Eric Cantor, the t-shirt. For Eric Cantor, the douchebag, see disambiguation.

If you’re on the mailing list of House Republican Whip Eric Cantor—and if you’re not, you are missing out on some absolutely delightful pictures of kittens wearing hats—you’ve probably already seen this memo about health care reform. Come to think of it, if you’ve watched C-SPAN or listened to Glenn Beck or been anywhere the reproduction of moving images of Republican congresspeople is not religiously forbidden, you’re probably familiar with its startling contention: If a government-run health insurance plan becomes a reality, 112 million Americans will lose their existing coverage.
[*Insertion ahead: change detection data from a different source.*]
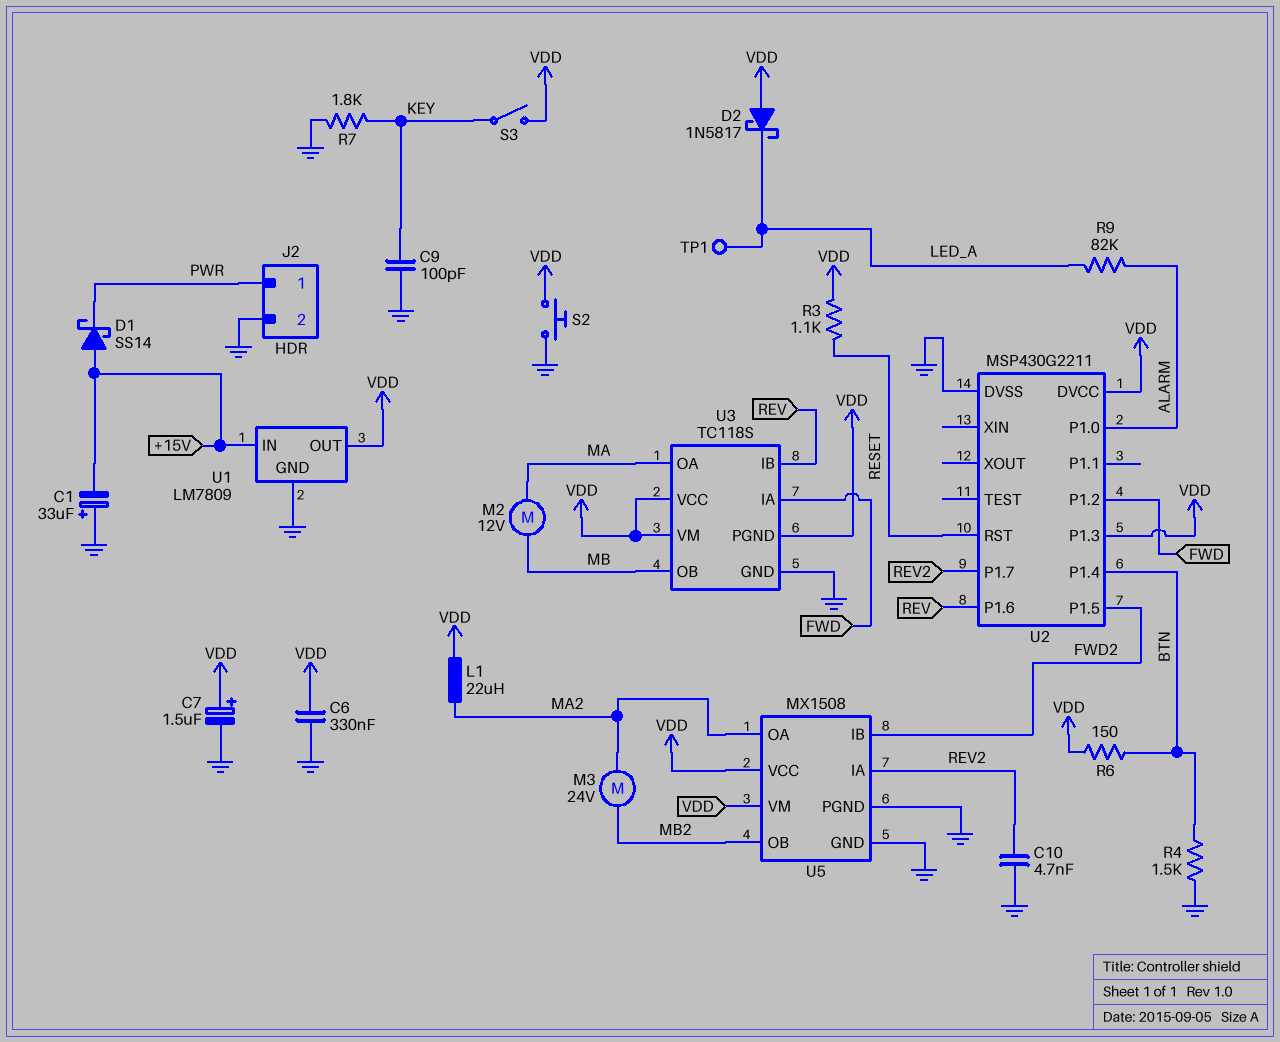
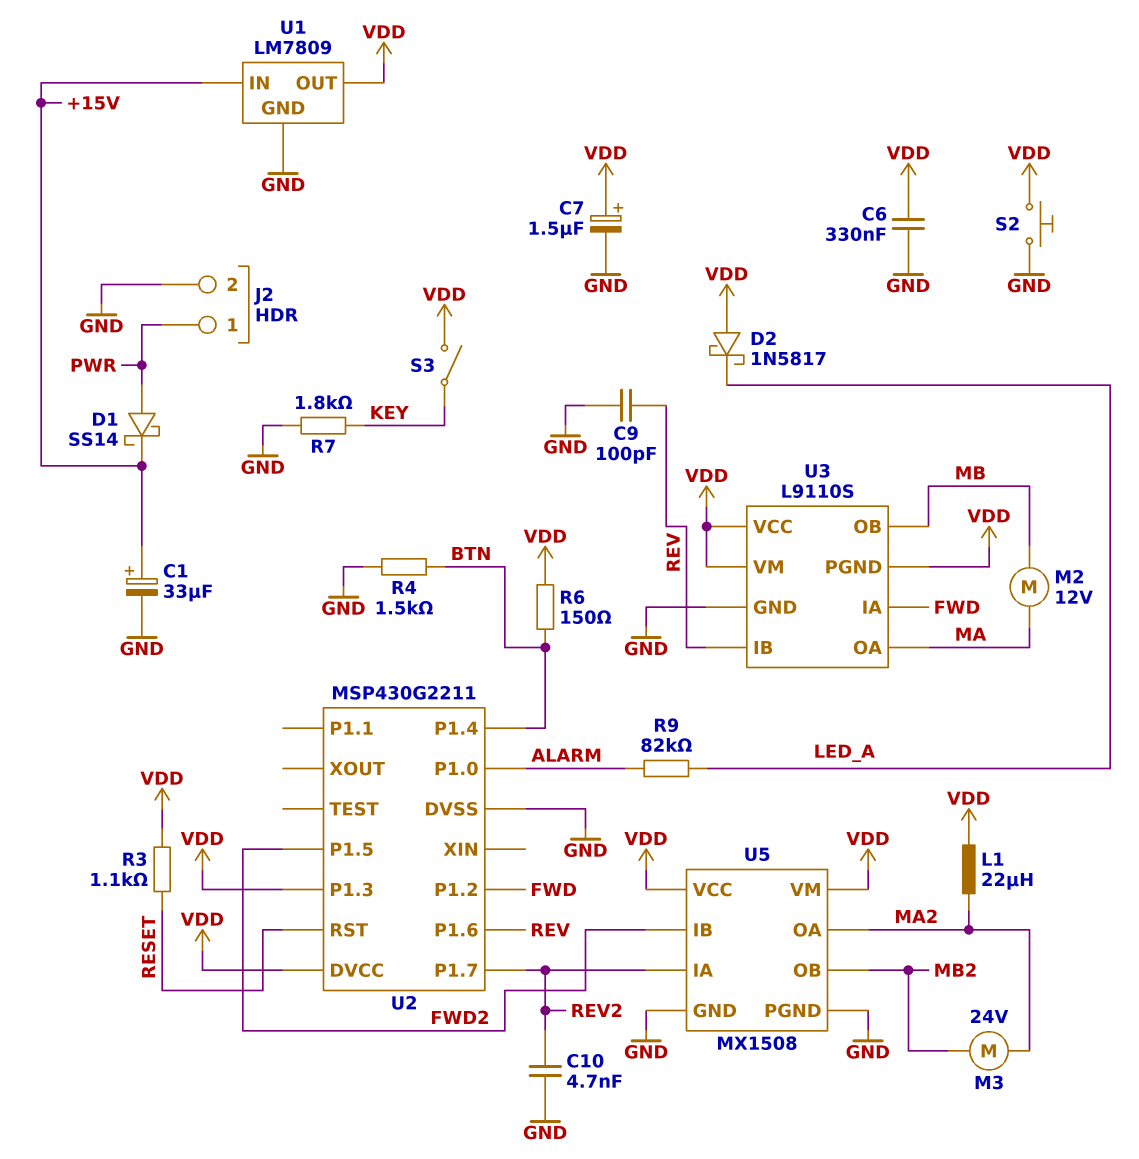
C1: 33uF (plus GND, minus +15V) -> 33uF (plus +15V, minus GND)
C9: 100pF (GND, KEY) -> 100pF (GND, REV)
D1: schottky SS14 (A +15V, K PWR) -> schottky SS14 (A PWR, K +15V)
TP1: test point (LED_A) -> none
U3: TC118S -> L9110S

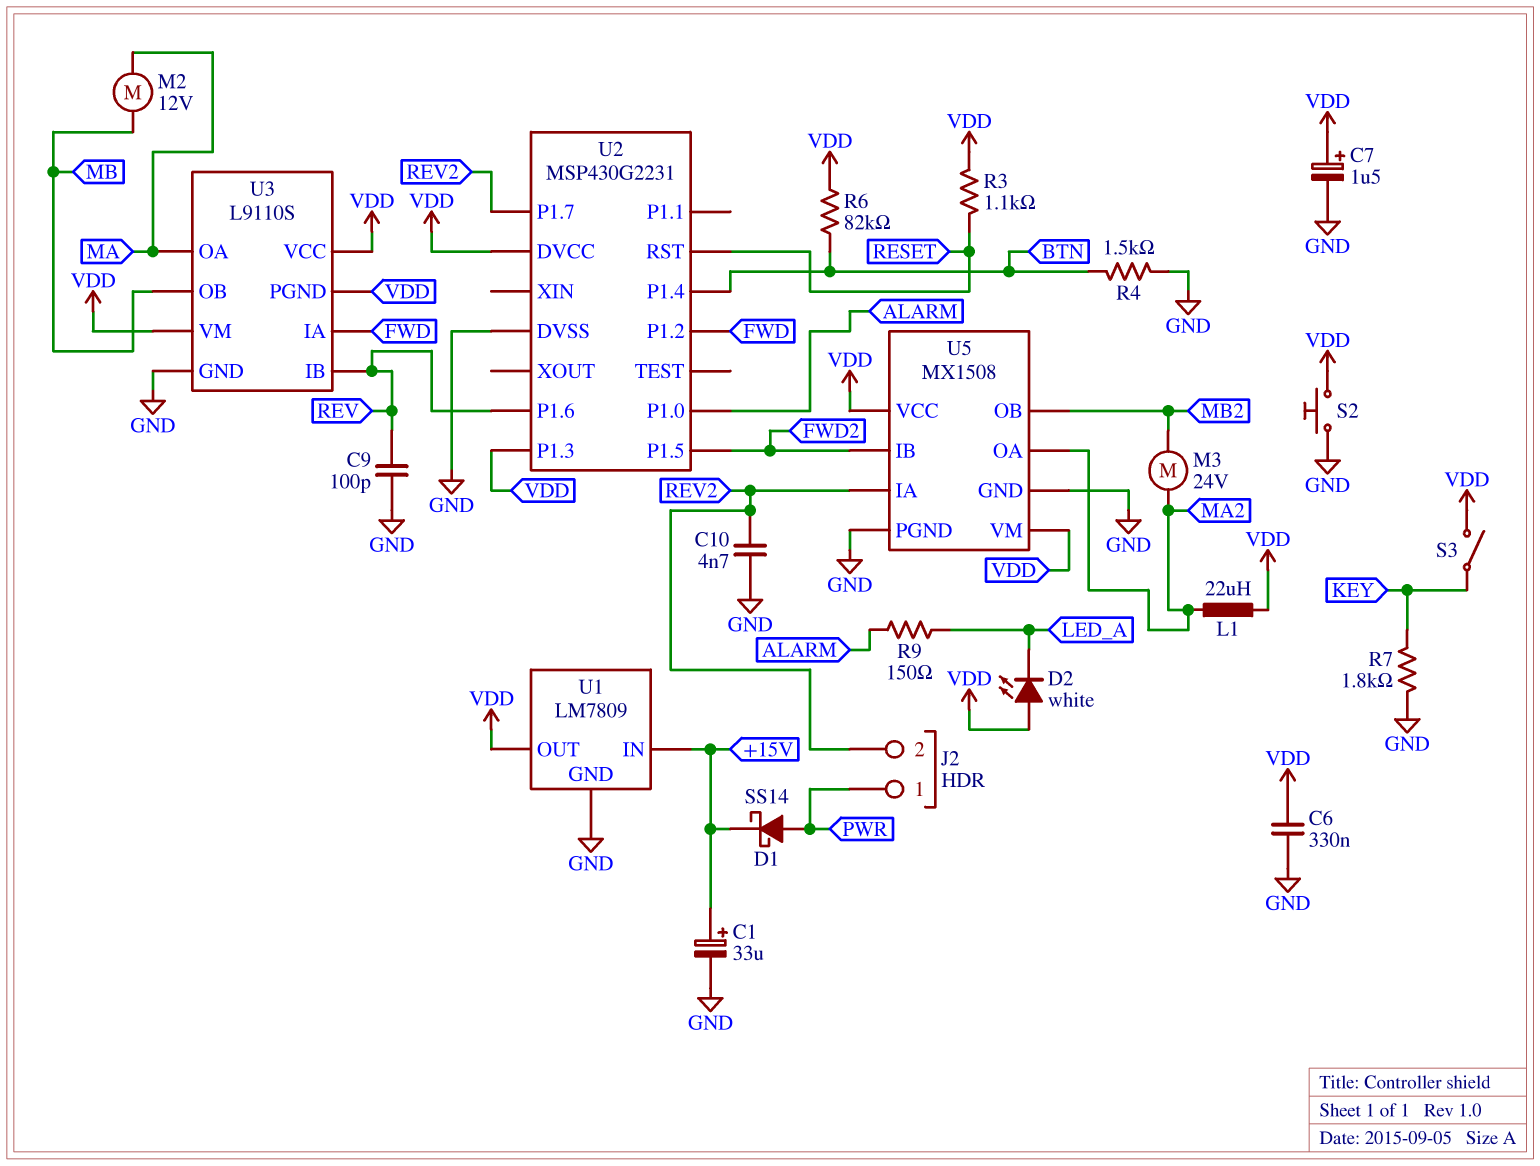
D2: schottky 1N5817 (A VDD, K LED_A) -> LED white (A VDD, K LED_A)
J2 pin 2: GND -> REV2
R6: 150 (BTN, VDD) -> 82k (BTN, VDD)
R9: 82k (ALARM, LED_A) -> 150 (ALARM, LED_A)
U2: MSP430G2211 -> MSP430G2231

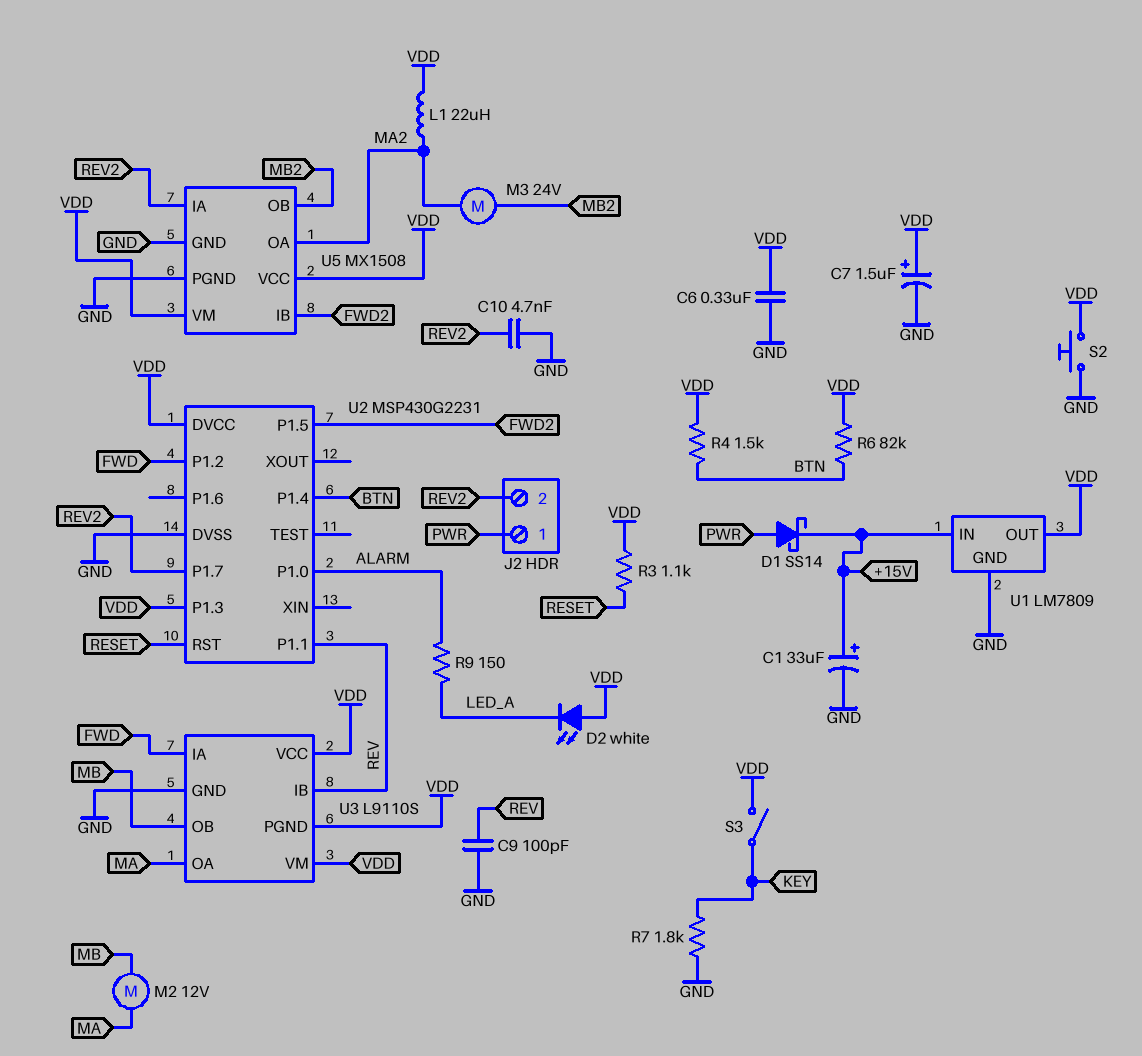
R4: 1.5k (BTN, GND) -> 1.5k (BTN, VDD)
U2 pin P1.1: none -> REV
U2 pin P1.6: REV -> none

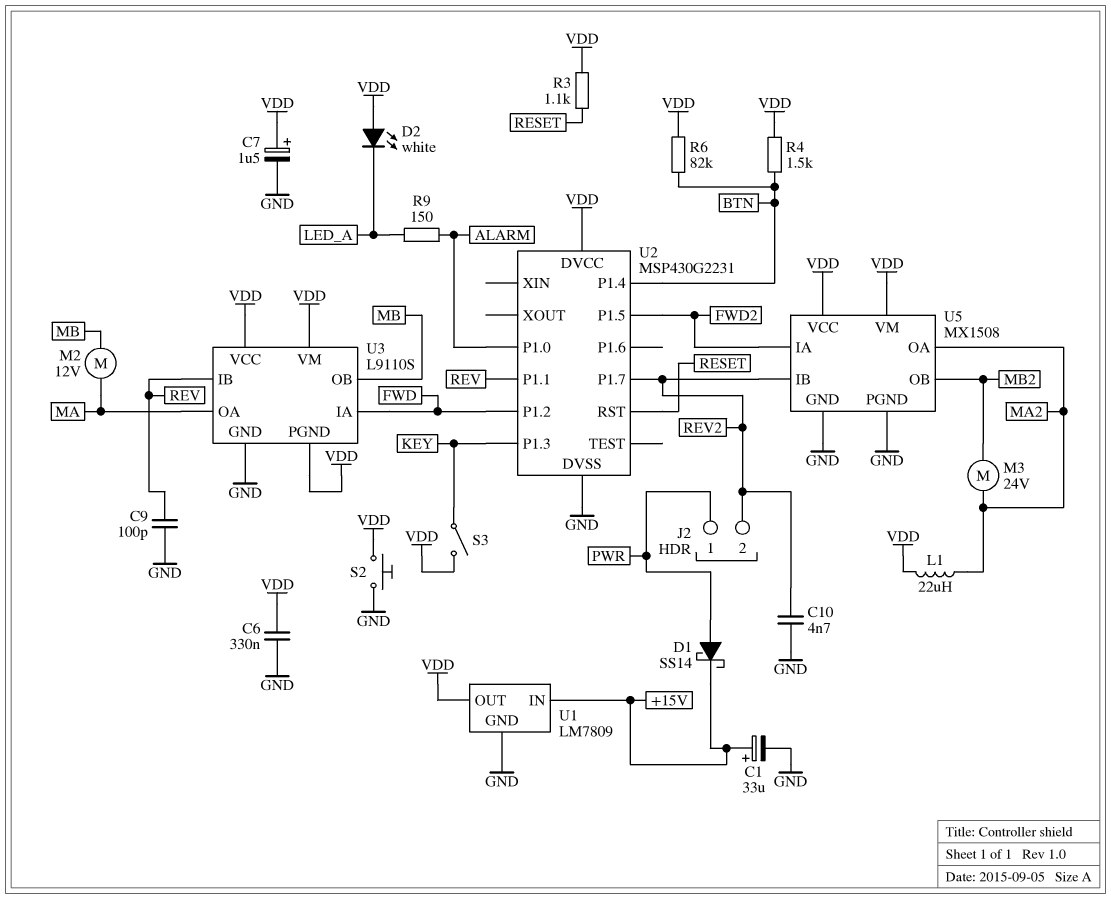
R7: 1.8k (GND, KEY) -> none
U2 pin P1.3: VDD -> KEY
U5 pin IA: REV2 -> FWD2
U5 pin IB: FWD2 -> REV2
That’s two out of three working Americans, according to a study by the Lewin Group. And what is the Lewin Group? Only “the gold standard for this kind of analysis,” says Michael Steel (note: not the hilarious one,) a spokesman for John Boehner (R-OH.) He was probably paraphrasing a 2007 Wall Street Journal editorial, in which Ron Wyden (D-OR) and Bob Bennet (R-UT) said almost exactly the same thing. Unfortunately, the AOL has been all screwed up in John Boehner’s office since Father’s Day 2007. If it hadn’t, Steel probably would have mentioned that, as of June 18, 2007, the Lewin Group isn’t just the industry standard for health-care related independent analyses: it’s also a wholly-owned subsidiary of the UnitedHealth Group.